シャドーITのメリットとそれを利用する理由
従業員がシャドーITに頼るのには、ITニーズがあるのにそのツールが組織から提供されない、そのニーズを満たすのに時間やコストがかかりすぎる、必要なツールの使用が禁止されている、といった理由があります。シャドーITには一連のリスクがありますが、従業員やチームがソフトウェアを独自に選択できるようにすることで、ユーザーには次のような潜在的なメリットがあります。
スピード:組織のIT部門にどれほど対応力があっても、新しいソフトウェアやハードウェアツールの提案、検証、選択、承認、および実装のプロセスには時間がかかります。シャドーITを利用すれば、ほとんどの場合はアプリケーションをダウンロードするよりも短時間で稼動できます。

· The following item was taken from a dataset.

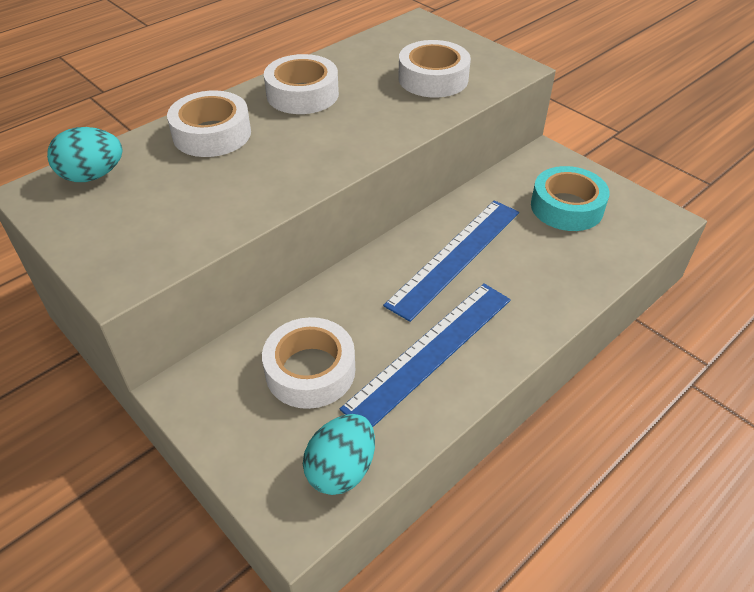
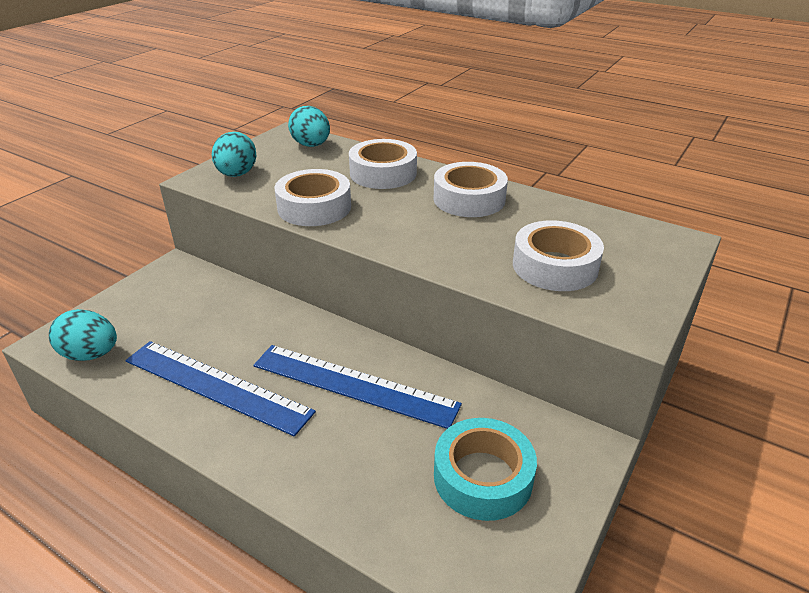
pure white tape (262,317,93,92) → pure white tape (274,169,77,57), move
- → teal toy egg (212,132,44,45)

柔軟性:組織には、競争力を維持するために、急速に変化するビジネスニーズや業界のトレンドに応じて、ツールやプロセスを適応させる俊敏性が求められます。そのためには、すばやく方向転換でき、直感的で使いやすく、あまり複雑でないツールを使用できるようにする必要があります。
コストの削減:エンタープライズクラスのアプリケーションには相応のコストがかかりますが、それでも組織はセキュリティ機能や拡張性といった一定の選択基準を満たしているという理由から、これらのアプリケーションを選択します。従業員のためにエンタープライズクラスのソリューションが提供されている場合でも、関連コストは各部門に請求される可能性が高いため、無料のソリューションの方が魅力的です。
効率:大規模な組織では、承認されたソフトウェアを従業員がダウンロードできる配布拠点があるかもしれませんが、承認されたソフトウェアであっても、インストールやライセンスの取得が必要であり、多くの組織の従業員にとってはセルフサービスのシャドーITソリューションの方が効率的で魅力的です。
ユーザーエクスペリエンス:たとえソフトウェアやクラウドサービスが組織の要件を十分に満たしていなくても、従業員は、魅力的なUXを備えたシャドーITソリューションを使いたいと考えるものです。DropboxやBoxのようなドラッグアンドドロップ方式の無料のファイル共有アプリケーションは、初期のシャドーITで最もよく見られた例です。これは、企業が承認したファイル転送プロトコル(FTP)ソフトウェアよりも使いやすいと人々が感じたためです。Gmail、インスタントメッセージングプラットフォームのSlack、ビデオ会議ツールのZoomは、まず非公式に採用され、最終的にはユーザーの要求に応える形で承認されるというのが一般的でした。
BYOD:シャドーITは、ソフトウェアだけでなく、従業員が自分のコンピューター、タブレット、スマートフォン、ストレージなどの個人用デバイスを仕事に使う「個人デバイスの持ち込み」(BYOD)現象にも及んでいます。大規模な組織では通常、会社のポリシーに従っていれば従業員が自分のデバイスを使用することが許されますが、従業員が同じデバイスをビジネスクリティカルな情報の作成、共有、保存に使用したり、適切な安全対策なしで会社のネットワークに接続したりすることは珍しくありません。